Está de volta, ainda sem data para estréia, a série de TV Mulher Maravilha, desta vez com Adrianne Palicki substituindo a inesquecível Lynda Carter (dona do colo mais belo já visto em famosas, quando eu era menina olhava e queria ter um igual). Muito oportuna a volta da série, já que nossa maior vilã nos dias de hoje é a crença de que deveríamos encarnar essa personagem para darmos conta de tudo que precisamos fazer! O que mais me chama atenção, no entanto, é a polêmica que o figurino causou. As telespec. reclamaram que estava muito vulgar, então a produção - no melhor estilo "A cliente tem sempre razão" - tirou o brilho da calça e a calçou novamente com as botas vermelhas, para manter o visual original da primeira série (dá uma olhada na foto).
O adaptador para NBC, David E. Kelley, divulgou: “Ela é uma heroína em Los Angeles, mas também uma executiva de sucesso e mulher moderna, tentando equilibrar os elementos de sua vida extraordinária”.

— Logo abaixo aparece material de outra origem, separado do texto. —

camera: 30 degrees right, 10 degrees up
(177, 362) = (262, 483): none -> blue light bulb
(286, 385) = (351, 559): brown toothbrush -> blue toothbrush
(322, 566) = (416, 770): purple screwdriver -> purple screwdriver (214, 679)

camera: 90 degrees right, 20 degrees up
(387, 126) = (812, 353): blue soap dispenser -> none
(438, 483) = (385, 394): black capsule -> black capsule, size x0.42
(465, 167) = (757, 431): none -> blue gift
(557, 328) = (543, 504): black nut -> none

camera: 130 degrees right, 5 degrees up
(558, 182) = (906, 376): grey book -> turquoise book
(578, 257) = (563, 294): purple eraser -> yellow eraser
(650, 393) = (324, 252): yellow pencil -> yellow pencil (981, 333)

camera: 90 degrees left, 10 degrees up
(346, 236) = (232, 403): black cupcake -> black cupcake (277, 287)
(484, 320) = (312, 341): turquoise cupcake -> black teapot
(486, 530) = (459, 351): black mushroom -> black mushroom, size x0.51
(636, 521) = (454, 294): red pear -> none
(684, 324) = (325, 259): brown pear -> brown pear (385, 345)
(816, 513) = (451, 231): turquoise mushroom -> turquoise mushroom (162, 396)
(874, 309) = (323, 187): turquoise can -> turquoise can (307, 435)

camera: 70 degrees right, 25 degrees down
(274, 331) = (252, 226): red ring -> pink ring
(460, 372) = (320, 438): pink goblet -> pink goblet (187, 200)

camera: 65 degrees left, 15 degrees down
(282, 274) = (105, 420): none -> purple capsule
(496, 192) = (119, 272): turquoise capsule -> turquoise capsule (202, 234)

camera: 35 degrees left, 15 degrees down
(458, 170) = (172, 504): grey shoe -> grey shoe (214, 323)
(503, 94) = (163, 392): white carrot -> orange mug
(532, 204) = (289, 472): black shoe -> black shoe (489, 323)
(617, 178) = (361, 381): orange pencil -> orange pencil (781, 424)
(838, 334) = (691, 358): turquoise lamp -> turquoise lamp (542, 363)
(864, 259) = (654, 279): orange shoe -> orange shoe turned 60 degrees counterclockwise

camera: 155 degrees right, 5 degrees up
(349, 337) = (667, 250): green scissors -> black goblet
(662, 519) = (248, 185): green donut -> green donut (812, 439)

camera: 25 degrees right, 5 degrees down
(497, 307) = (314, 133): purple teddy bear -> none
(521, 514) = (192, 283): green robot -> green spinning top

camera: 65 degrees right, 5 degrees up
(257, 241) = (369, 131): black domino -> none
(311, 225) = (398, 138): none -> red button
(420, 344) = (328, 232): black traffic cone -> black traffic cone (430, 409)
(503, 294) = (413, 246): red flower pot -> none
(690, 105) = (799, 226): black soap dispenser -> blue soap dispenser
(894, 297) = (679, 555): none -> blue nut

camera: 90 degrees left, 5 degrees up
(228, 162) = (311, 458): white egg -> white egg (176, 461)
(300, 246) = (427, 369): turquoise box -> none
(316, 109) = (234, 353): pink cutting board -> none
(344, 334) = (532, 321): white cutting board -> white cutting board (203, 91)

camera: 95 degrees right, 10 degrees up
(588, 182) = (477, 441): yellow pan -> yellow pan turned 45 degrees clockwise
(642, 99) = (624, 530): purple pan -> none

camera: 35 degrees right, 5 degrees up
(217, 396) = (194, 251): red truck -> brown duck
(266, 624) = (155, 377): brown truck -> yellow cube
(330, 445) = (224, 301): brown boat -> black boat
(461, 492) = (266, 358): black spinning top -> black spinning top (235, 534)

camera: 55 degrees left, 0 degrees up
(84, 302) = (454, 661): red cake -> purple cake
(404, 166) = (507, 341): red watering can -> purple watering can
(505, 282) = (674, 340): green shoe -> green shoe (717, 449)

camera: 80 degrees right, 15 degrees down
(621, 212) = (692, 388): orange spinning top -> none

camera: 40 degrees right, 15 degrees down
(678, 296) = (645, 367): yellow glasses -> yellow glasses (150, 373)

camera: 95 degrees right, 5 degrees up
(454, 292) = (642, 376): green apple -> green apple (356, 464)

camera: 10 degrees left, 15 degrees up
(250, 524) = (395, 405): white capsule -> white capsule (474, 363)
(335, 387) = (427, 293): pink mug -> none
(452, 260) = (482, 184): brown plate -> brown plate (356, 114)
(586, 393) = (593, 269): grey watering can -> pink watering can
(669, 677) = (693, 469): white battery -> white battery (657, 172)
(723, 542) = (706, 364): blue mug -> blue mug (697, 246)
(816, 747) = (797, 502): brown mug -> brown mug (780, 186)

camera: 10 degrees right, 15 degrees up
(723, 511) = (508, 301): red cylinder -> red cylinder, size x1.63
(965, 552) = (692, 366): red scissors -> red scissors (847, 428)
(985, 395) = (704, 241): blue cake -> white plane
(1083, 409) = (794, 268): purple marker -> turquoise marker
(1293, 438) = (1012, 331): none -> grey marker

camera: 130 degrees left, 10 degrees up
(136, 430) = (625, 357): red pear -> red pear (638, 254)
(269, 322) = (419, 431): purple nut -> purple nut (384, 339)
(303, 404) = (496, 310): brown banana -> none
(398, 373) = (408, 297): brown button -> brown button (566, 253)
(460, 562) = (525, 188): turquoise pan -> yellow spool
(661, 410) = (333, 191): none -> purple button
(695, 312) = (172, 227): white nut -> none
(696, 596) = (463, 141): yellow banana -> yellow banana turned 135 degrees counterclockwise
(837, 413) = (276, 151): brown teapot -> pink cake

Levar a discussão para a vulgaridade de seu uniforme me parece inusitado e míope. A Mulher Maravilha é - na verdade - um touro! É a fábula moderna da mulher que tem que ser heroína para sobreviver. E é também uma fábula que todas nós estamos apanhando para protagonizar todos os dias.
Vida extraordinária? A vida "extra" das "ordinárias"... isso sim!